The opening up of China’s capital markets under the Shenzhen-Hong Kong Connect has been welcomed by fund management firms and one manager predicts Chinese investors will drive Hong Kong shares upwards in the near term.
However, economic concerns about China will continue to depress Shenzen shares, said Aidan Yao, senior emerging Asia economist at Axa Investment Managers.
“For the market, we expect offshore equities on balance to benefit more from further southbound flows [Shenzhen to Hong Kong] on foreign exchange diversification and value-hunting. Northbound flows, in contrast, could be hindered by on-going economic concerns and expensive valuations,” said Yao.

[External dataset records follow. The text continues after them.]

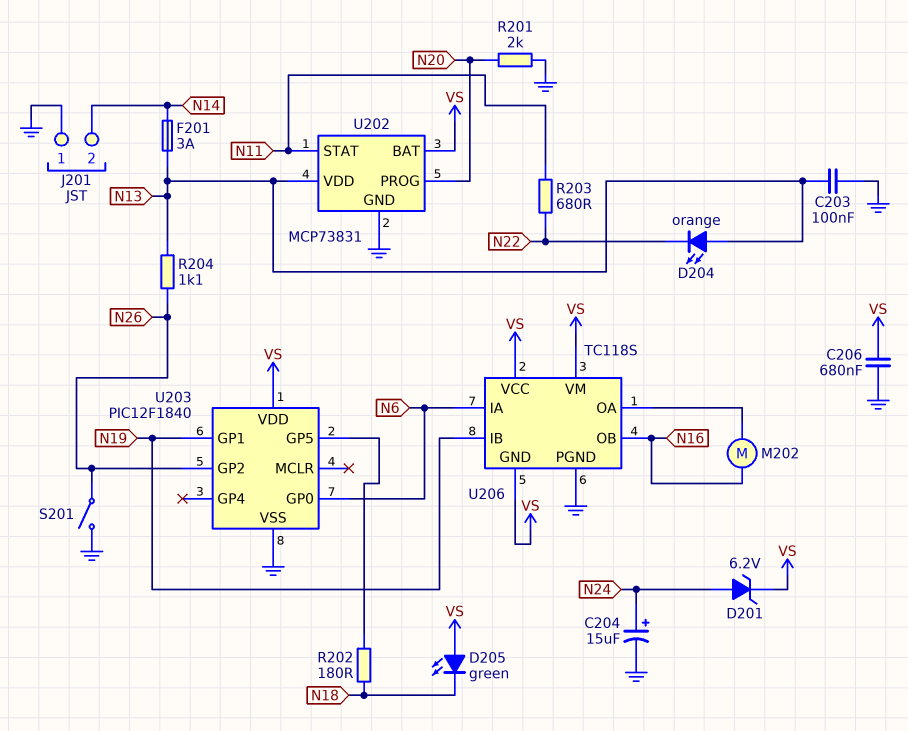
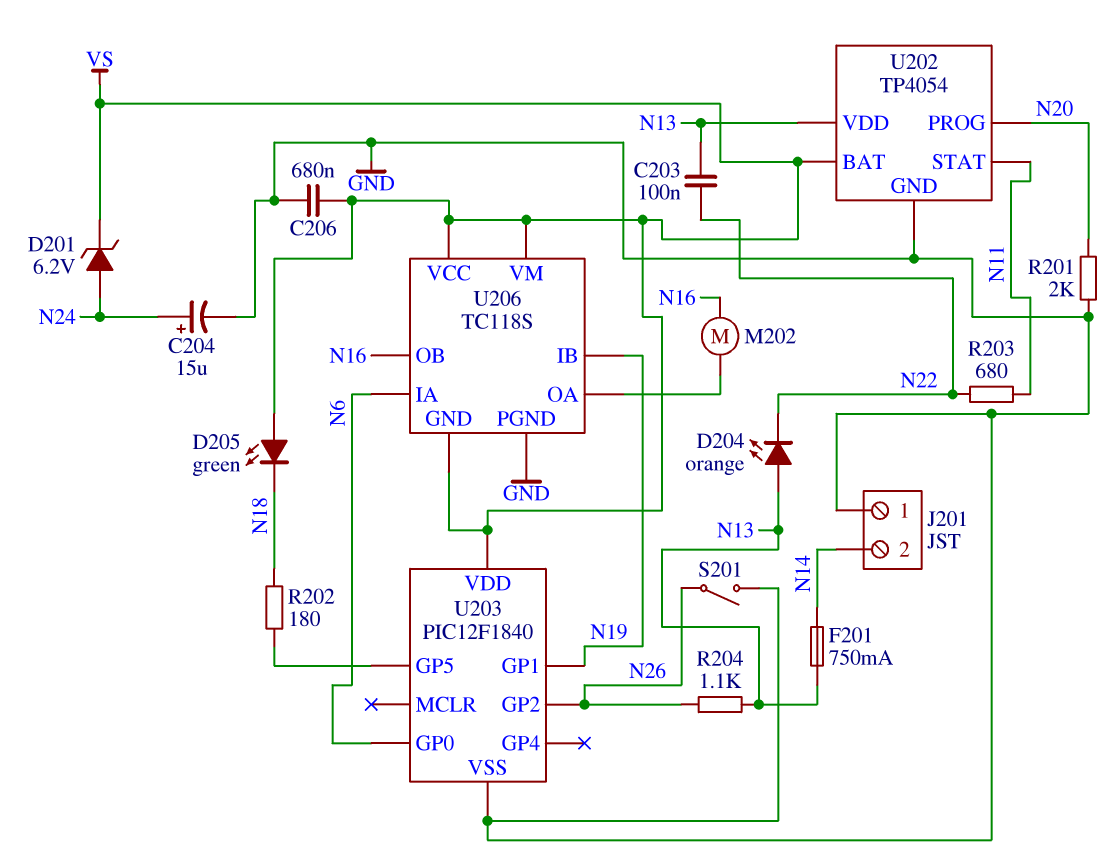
C203: 100nF (GND, N13) -> 100nF (N13, N22)
F201: 3A (N13, N14) -> 750mA (N13, N14)
U202: MCP73831 -> TP4054

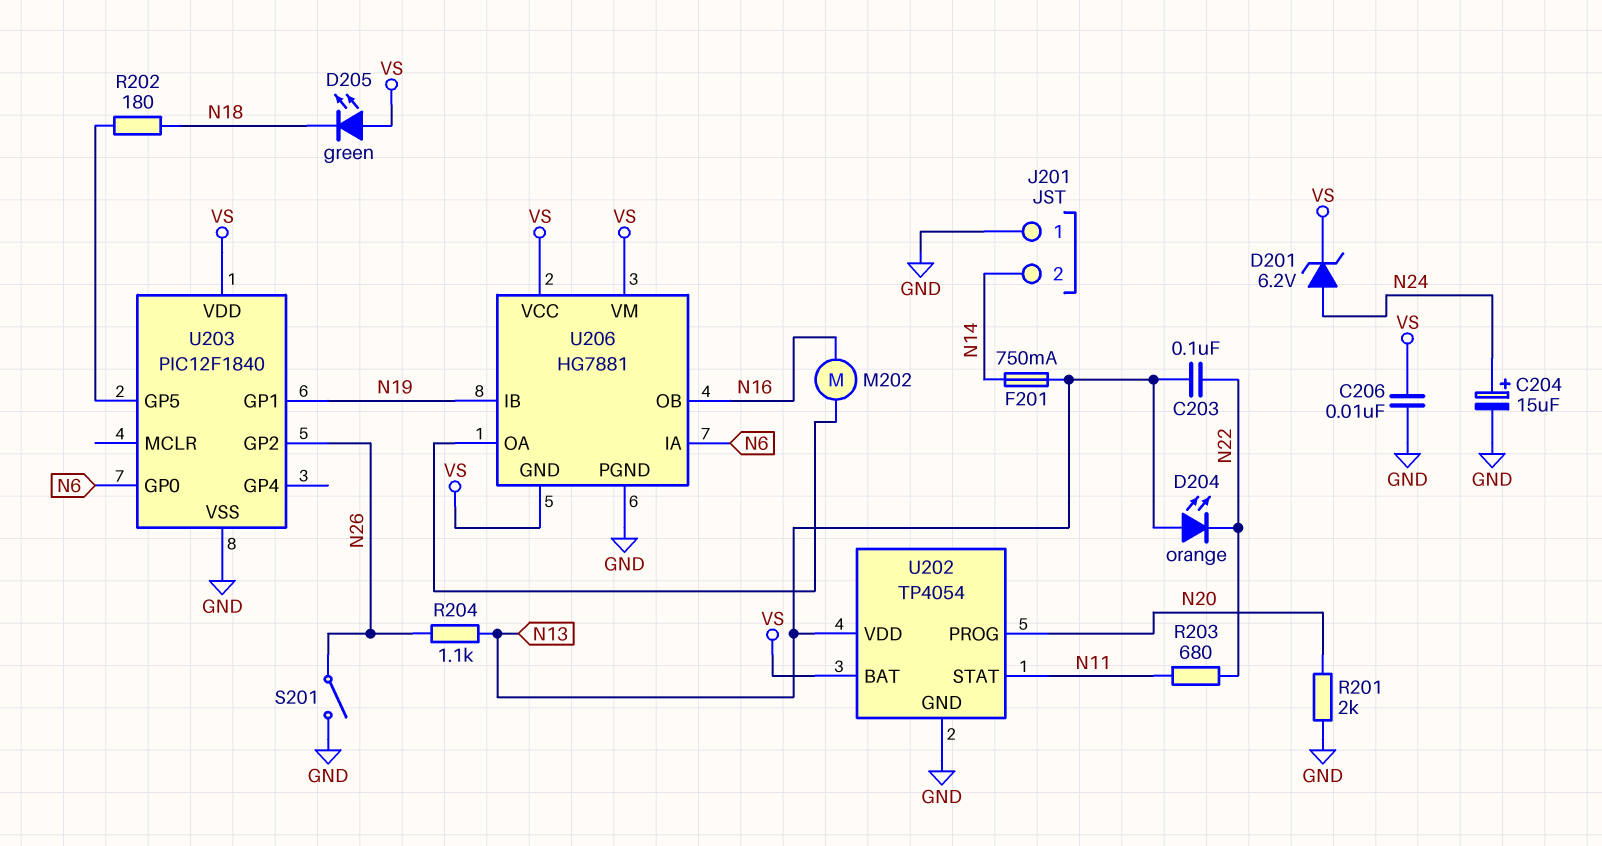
C206: 680nF (GND, VS) -> 10nF (GND, VS)
U206: TC118S -> HG7881

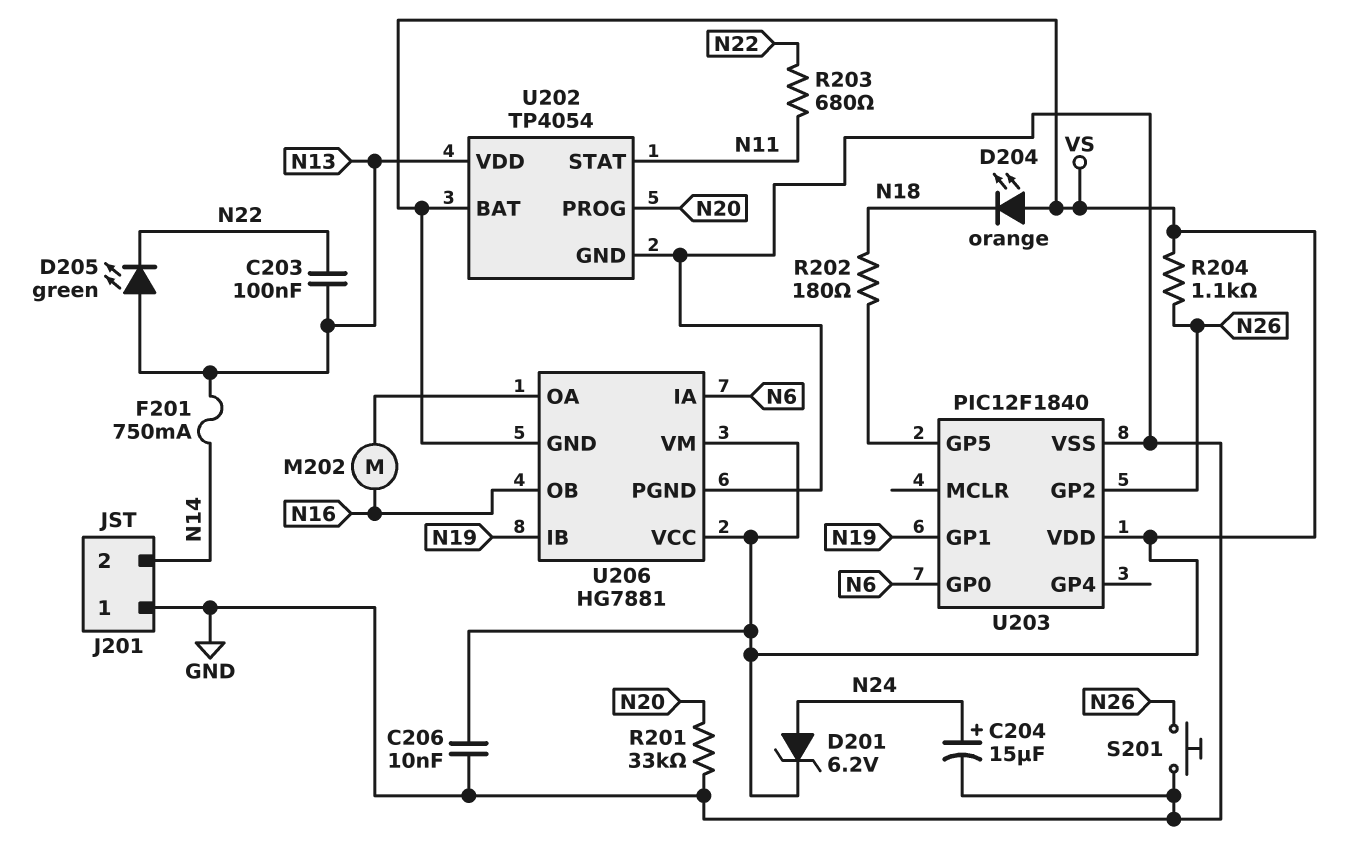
D204: LED orange (A N13, K N22) -> LED orange (A VS, K N18)
D205: LED green (A VS, K N18) -> LED green (A N13, K N22)
R201: 2k (GND, N20) -> 33k (GND, N20)
R204: 1.1k (N13, N26) -> 1.1k (N26, VS)
S201: switch (GND, N26) -> button (GND, N26)

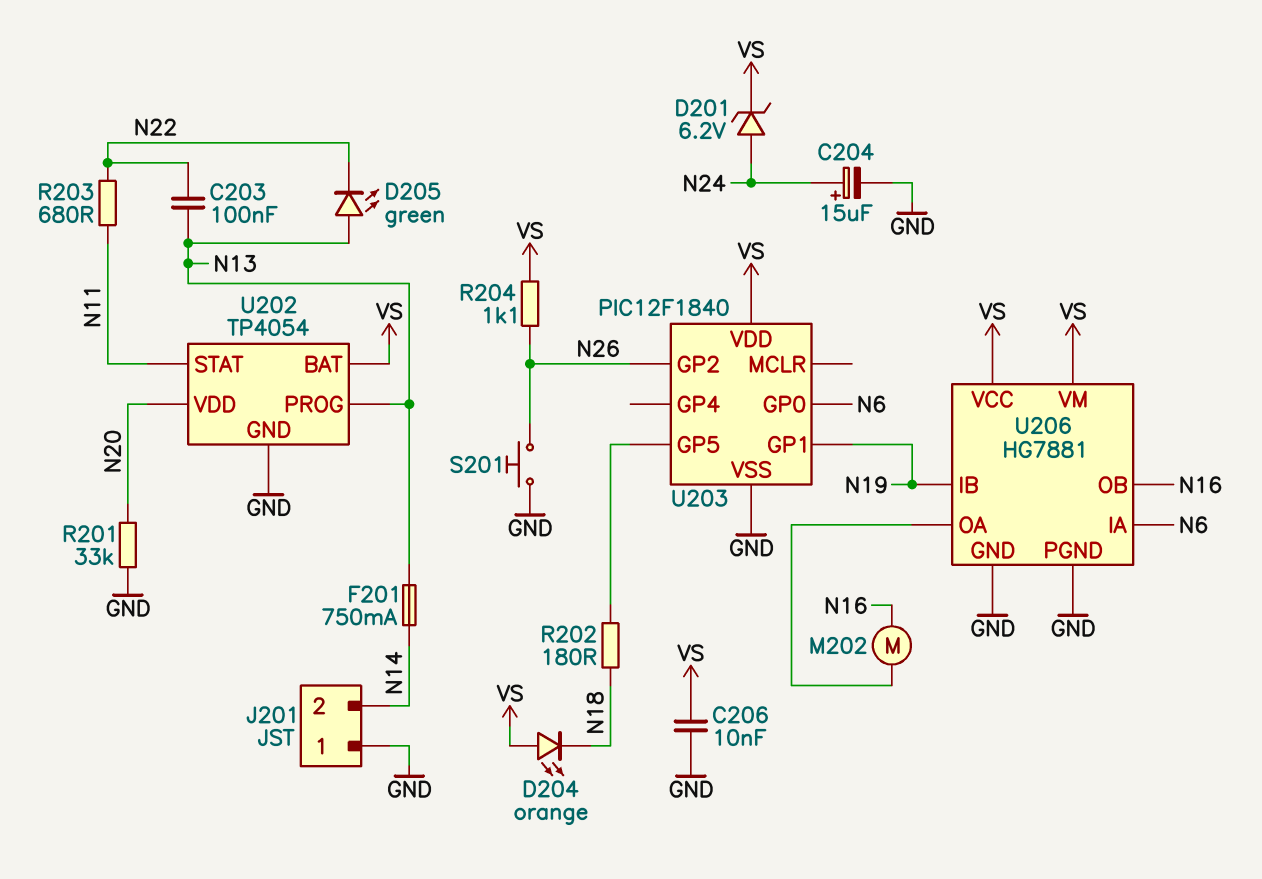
U202 pin PROG: N20 -> N13
U202 pin VDD: N13 -> N20
U206 pin GND: VS -> GND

Expectations of an imminent announcement on the Shenzhen-Hong Kong Connect have spurred a decent rally in onshore/offshore equities in recent days, said Yao.
East Capital’s Francois Perrin, portfolio manager, and Karine Hirn, partner, expect that small-caps in Hong Kong will most likely benefit from inflows as Chinese investors seek to diversify, but will also see more volatility.
They also expect institutional investors to focus more on Shenzhen than Shanghai, where there is a similar stock connect system in operation. This is partly because there are far fewer state-owned enterprises in Shenzhen.
Perrin and Hirn add: “Within three months, the Shenzhen Connect will offer retail and institutional investors full access to one of the most attractive pools of investment opportunities in the world.”
A date for the Connect system launch is still to be set.
The Shanghai-Hong Kong Stock Connect opened in November 2014. Both stock market links represent the opening up of China’s economy, along with other measures such as the “QFII” project and the internationalisation of China’s renminbi.